Pagi ini dari rumah tubuhku adalah sejumput kapas yang melayang ringan meniti hembus angin ke arah sawah.
Sudah ku sunggingkan senyum di bibir, pengantar tawa lebarku nanti saat memandang hamparan hijau pupus malai padi yang baru terbit di bentang tigaratus tumbak sawahku.
Sudah delapan puluh hari usia padiku pagi ini.

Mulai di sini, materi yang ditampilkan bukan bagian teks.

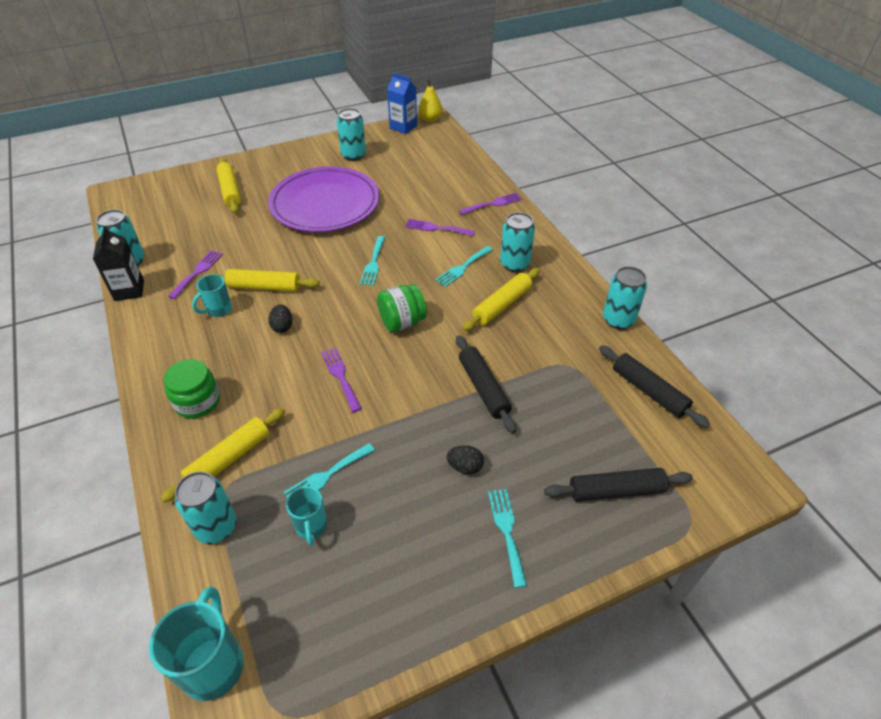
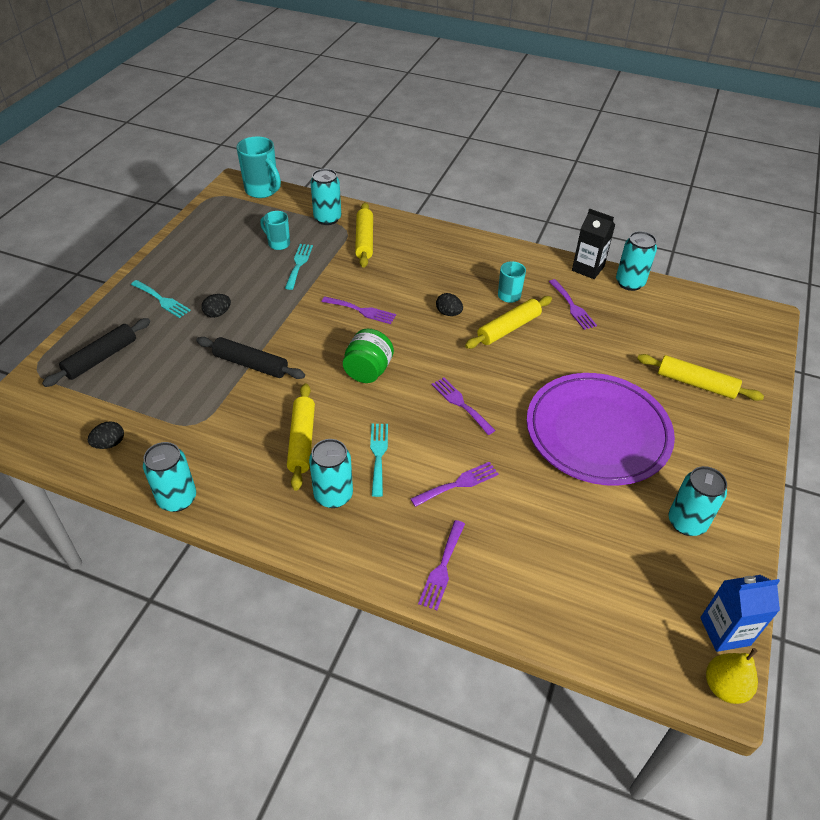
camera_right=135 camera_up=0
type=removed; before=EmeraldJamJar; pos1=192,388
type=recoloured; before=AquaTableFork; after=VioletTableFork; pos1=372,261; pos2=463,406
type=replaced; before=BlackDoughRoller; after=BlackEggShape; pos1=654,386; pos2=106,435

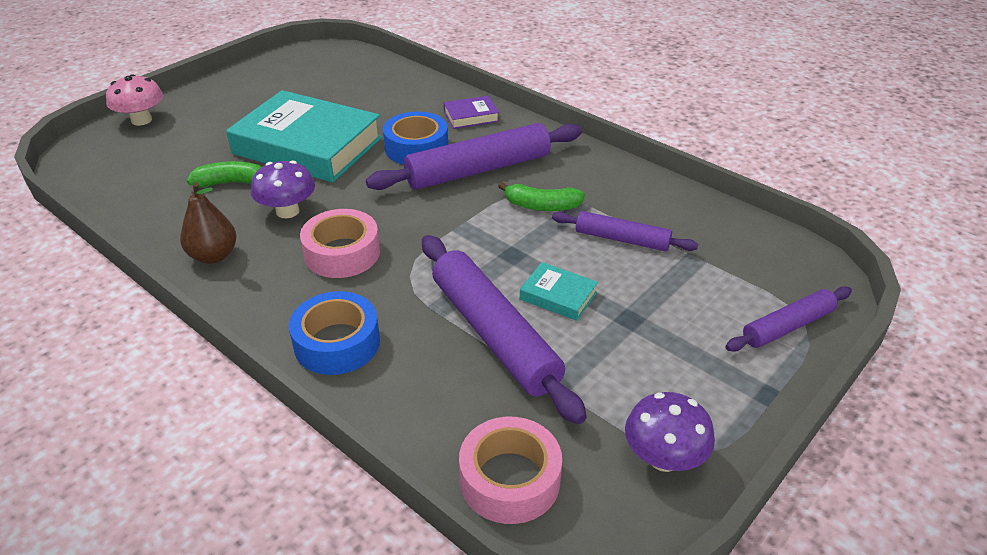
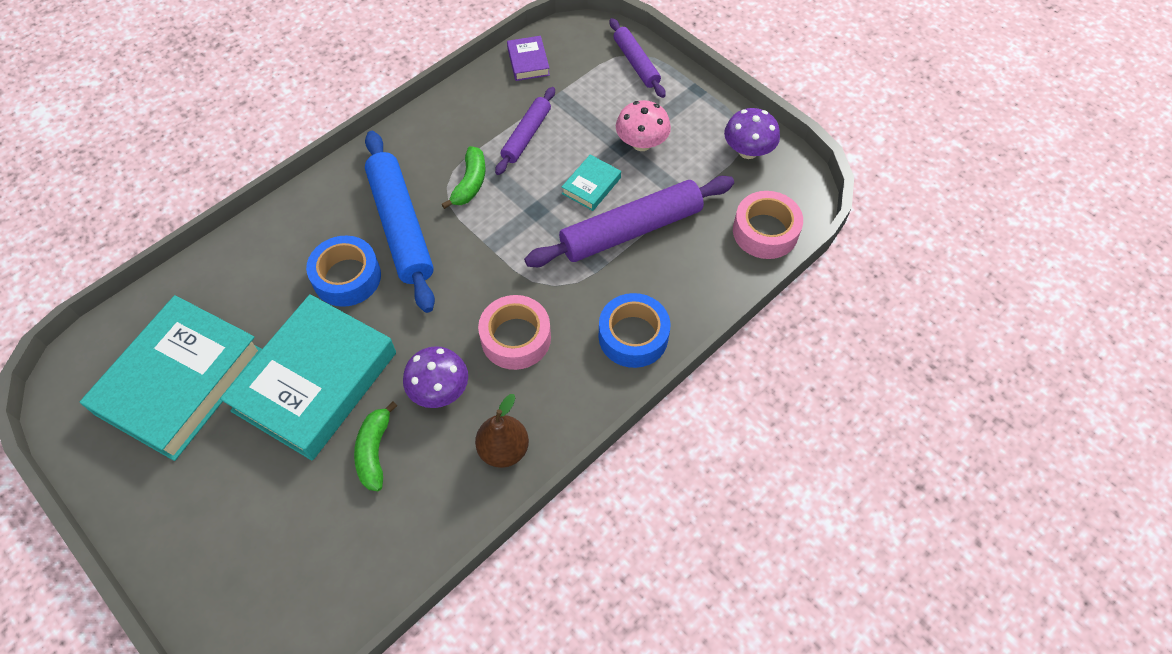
camera_right=-85 camera_up=20
type=moved; before=RosyToadstool; pos1=134,100; pos2=643,125
type=recoloured; before=VioletDoughRoller; after=RoyalBlueDoughRoller; pos1=474,156; pos2=400,222
type=moved; before=VioletHardcover; pos1=471,112; pos2=528,58
type=added; after=AquaHardcover; pos2=171,378

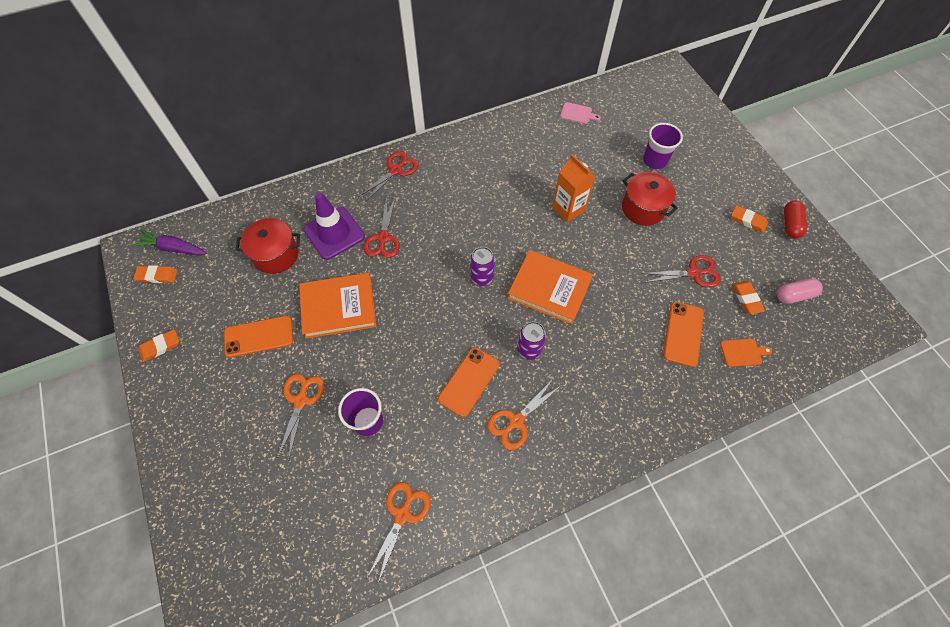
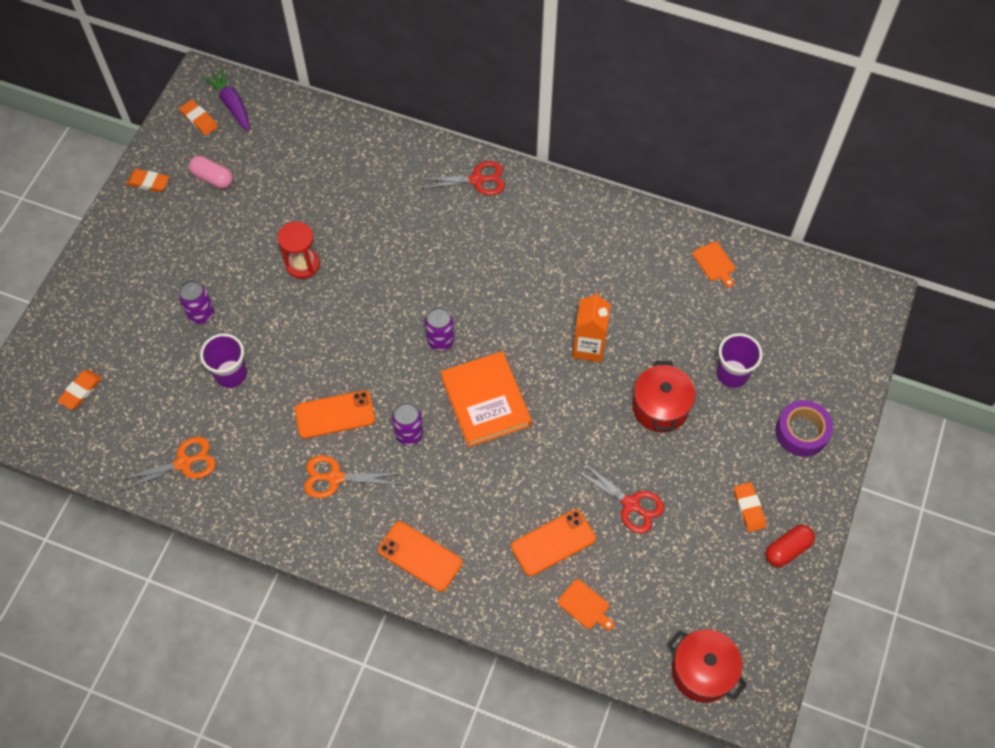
camera_right=45 camera_up=0
type=moved; before=OrangeMobilePhone; pos1=258,337; pos2=420,556
type=moved; before=CrimsonCookingPot; pos1=268,246; pos2=707,666
type=replaced; before=OrangeShears; after=VioletSodaCan; pos1=301,417; pos2=196,302
type=replaced; before=OrangeHardcover; after=CrimsonSandTimer; pos1=338,306; pos2=299,250
type=removed; before=VioletRoadCone; pos1=334,226
type=removed; before=CrimsonShears; pos1=382,227
type=recoloured; before=RosyBreadBoard; after=OrangeBreadBoard; pos1=580,113; pos2=713,264
type=moved; before=OrangeEraser; pos1=748,297; pos2=79,389
type=moved; before=RosyPill; pos1=800,291; pos2=211,172
type=added; after=VioletTape; pos2=804,428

Istriku tadi mengantarku ke pintu rumah kayu sahaja kami dengan senyum termanis di bibirnya. Tadi malam di peluknya telah ku janjikan sepasang giwang emas baginya. Giwang tuanya telah ku jual di paceklik dua tahun lalu.
Gabah dari tigaratus tumbak sawah adalah harapan atas janji sepasang giwang untuk dua lubang tindik yang sudah menutup di sepasang telinga istriku.
Empat puluh  hari lagi dari pagi ini akan tiba masa panen sawahku.
Tapi pagi ini juga  tubuhku telah menjadi seonggok batu dingin yang menancap kaku di pematang sawah.
Retina sepasang mataku tidak memantulkan bayang hamparan hijau pupus malai padi muda. Terpantul di pelupuk hanya bayang hamparan malai putih padi hampa.
Hama sundep yang menggempur sawahku dua puluh hari lalu ternyata tak musnah oleh semprotan pestisida utangan dari toke sarana tani yang teramat pandai membual. Â
Jahanam sundep itu telah menghisap habis cairan padiku. Untukku kini hanya  tersisa cangkang putih hampa di malainya. Tiga ratus tumbak sawahku telah puso.
Sawahku gagal panen musim ini, hasilnya hanya cukup untuk makan berdua istriku dalam separuh purnama.